I scanned the backside. All are welcome. Doors open at 9:00 pm. Fully permitted, friendly, and safe centralized Bay Area location. Addresses and phone numbers of record stores and other shops were listed beneath—Wicked, the skate store in Redwood City, and Magic Theatre, the smoke shop in San Mateo. Three phone numbers were listed at the bottom: 415-263-0483. 510-888-2368. 408-881-0785. San Francisco, East Bay, and San Jose numbers, respectively.

It looked like a festival, but I wasn’t sure. It was tomorrow night. I wanted to go.

“So, where is it?” I asked.

“You have to call one of those numbers,” she said.

* * *

In 1997, it went like that.

* * * * *

In the early nineties, you got even less:

old san francisco rave flyer

A single phone number. A lineup of San Francisco house DJs. A simple “save the date” of what was coming—a teaser suggesting you had been there before. Yet there wasn’t a concrete, physical there. A party flyer provided logistic details, but ultimately was not a resource for information. It was a piece of paper that represented something. Something bigger.

What you had experienced before.

What you looked forward to.

The past and the future at once. That long moment in between—the anticipation—for the next party.

area 51 rave flyer

Inch forward to 1995.

You hold up an Area 51 flyer in your hands. A UFO graphic. A few lines of text. And the date. That’s it. But that elusive yet enveloping element of the party—the vibe—lingers: a tangled sensory bundle filling up in your fingertips as you turn the flyer over. You see sound in the nimble movements of dancing silhouettes; you feel it, throbbing against your chest like a second hearbeat. You feel darkness that’s warm and sweaty and suffocating but still welcoming—it feels like a womb.

This flimsy flyer offers no details. But there is a subtext that floats.

Those days when information was scarce. When we had to ask around for it, hunt for it. A time when underground seemed to really mean something—when it was something I felt, descended into, climbed out of. A scene in which we experimented and shared and learned from one another—how to dance, how to spin records, how to look after ourselves over a long night.

A boundaryless world where I participated and created, lost in moments mostly undocumented.

* * * * *

Discovery. Secrecy. Inaccessibility.

I miss these things. But it’s not that they have disappeared. Everything is just different now.

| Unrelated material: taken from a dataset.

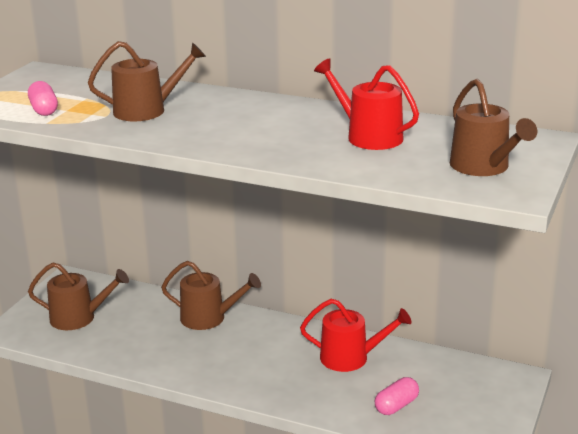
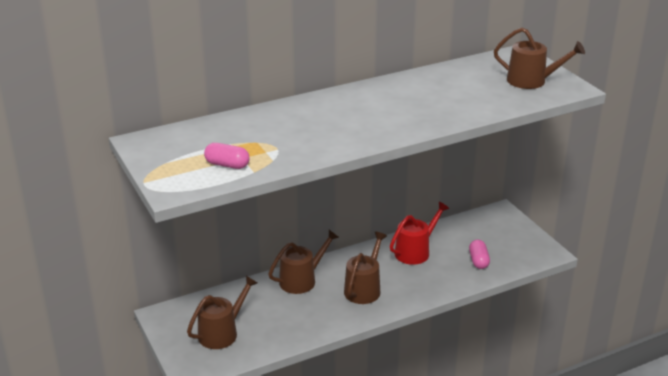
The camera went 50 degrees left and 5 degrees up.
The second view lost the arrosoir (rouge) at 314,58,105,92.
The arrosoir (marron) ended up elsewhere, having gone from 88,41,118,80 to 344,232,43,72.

In the mid-to-late nineties, I had an AOL account but didn’t spend much time online. My friends and I learned about underground parties in abandoned flats in downtown San Francisco and makeshift outdoor locations in Oakland through word-of-mouth: from friends, their friends, or the crews that threw them. In pre-cell phone years, when just a few high school friends had pagers, we had less ways to get in touch. We’d head out for the night, and sometimes we couldn’t reach each other, couldn’t coordinate a ride, missed one another at a meeting spot, or had no idea where someone was. A night happened if it happened.

old rave flyers

And then there was SFRaves. Black-and-white and link-heavy, SFRaves was a beacon of this neon-tinged darkness: a digital bible for the community, and a master rave calendar for gatherings big and small, for trance or breaks or house or jungle or happy hardcore parties. It was a helpful online forum, but nothing like the fancy party promotion and club websites and Facebook event invitations of today. I liked learning about upcoming parties other ways: from a flyer created with a pen, stuck on my windshield at 6 am; or a friendly girl wearing Kikwears and candy bracelets up her forearms, waiting at a bustop.

audio impact flyer

* * * * *

A few weeks ago, I came upon “Facebook is destroying fragile subcultures,” an article about how the Internet can both nurture and kill a subculture. The piece talks about how The Eye Scene, a forum for enthusiasts of myopia, has given people with a particular, peculiar fetish a place to express themselves. But because of the knowledge that Facebook tracks our every move, and the increasing ability to tie one’s virtual persona to their real-life identity, quality engagement among members has dropped.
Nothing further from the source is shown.